Culture Ministry officials said that medieval pottery shards in the city of the dead, or necropolis, show the area may have been inhabited by the living during the Dark Ages after being used for centuries for burials during the Roman period.
It is not yet clear who was buried in the ancient cemetery, but archaeologists at the still partially excavated site believe at least some of the dead were freed slaves of Greek origin.
"It's a matter of a few weeks to discover what is down there," said archaeologist Marina Piranomonte. "But it's something big; it looks like a neighborhood."
A separate dig in the north of the city has turned up the tomb of a nobleman who led Rome's legions in the second century A.D.
The mausoleum was covered in mud during a flood of the river Tiber, which collapsed most of the monument but helped preserve exquisite decorations, marble columns and inscriptions from plunderers and the ravages of time.
Writings at the site led experts to identify the tomb as belonging to Marcus Nonius Macrinus, one of the closest aides and generals of the Emperor Marcus Aurelius during his campaigns against Germanic tribes in Northern Europe.
Other spectacular discoveries were also unveiled at the news conference at the Culture Ministry.
Archaeologists restoring the imperial residences on the Palatine Hill, in the heart of ancient Rome, believe they have discovered the underground passageway in which the despotic Emperor Caligula was murdered by his own guards.

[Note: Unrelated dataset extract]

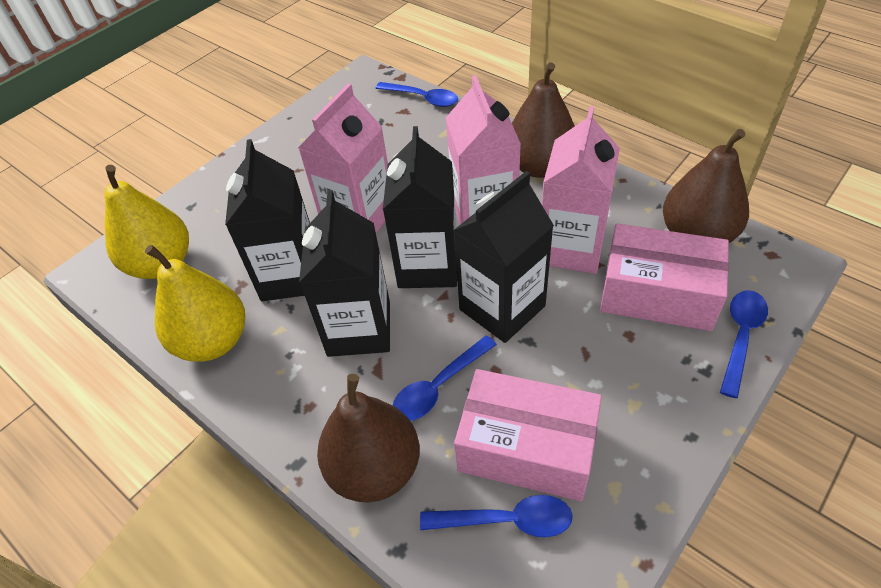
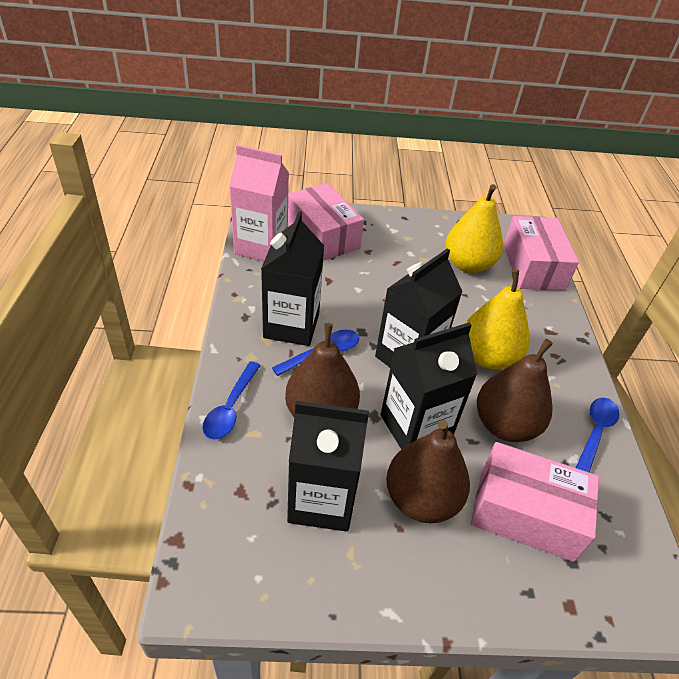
blue spoon: 4 -> 3
pink box: 2 -> 3
pink carton: 3 -> 1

The hill, which is honeycombed with ruins of palaces and villas, has also yielded frescoes and black-and-white mosaics in the first century B.C. home of a patrician, the ministry said in a statement.
Separately, experts working in Castel di Guido on the outskirts of Rome have enlarged their dig at a previously known complex of country villas owned by Rome's rich and powerful, uncovering fountains, baths and a cistern, the statement said.
Archaeologists will keep working at the digs to make them accessible to visitors. Officials plan to build a museum next to Macrinus' tomb, which will also offer a virtual reconstruction of the site.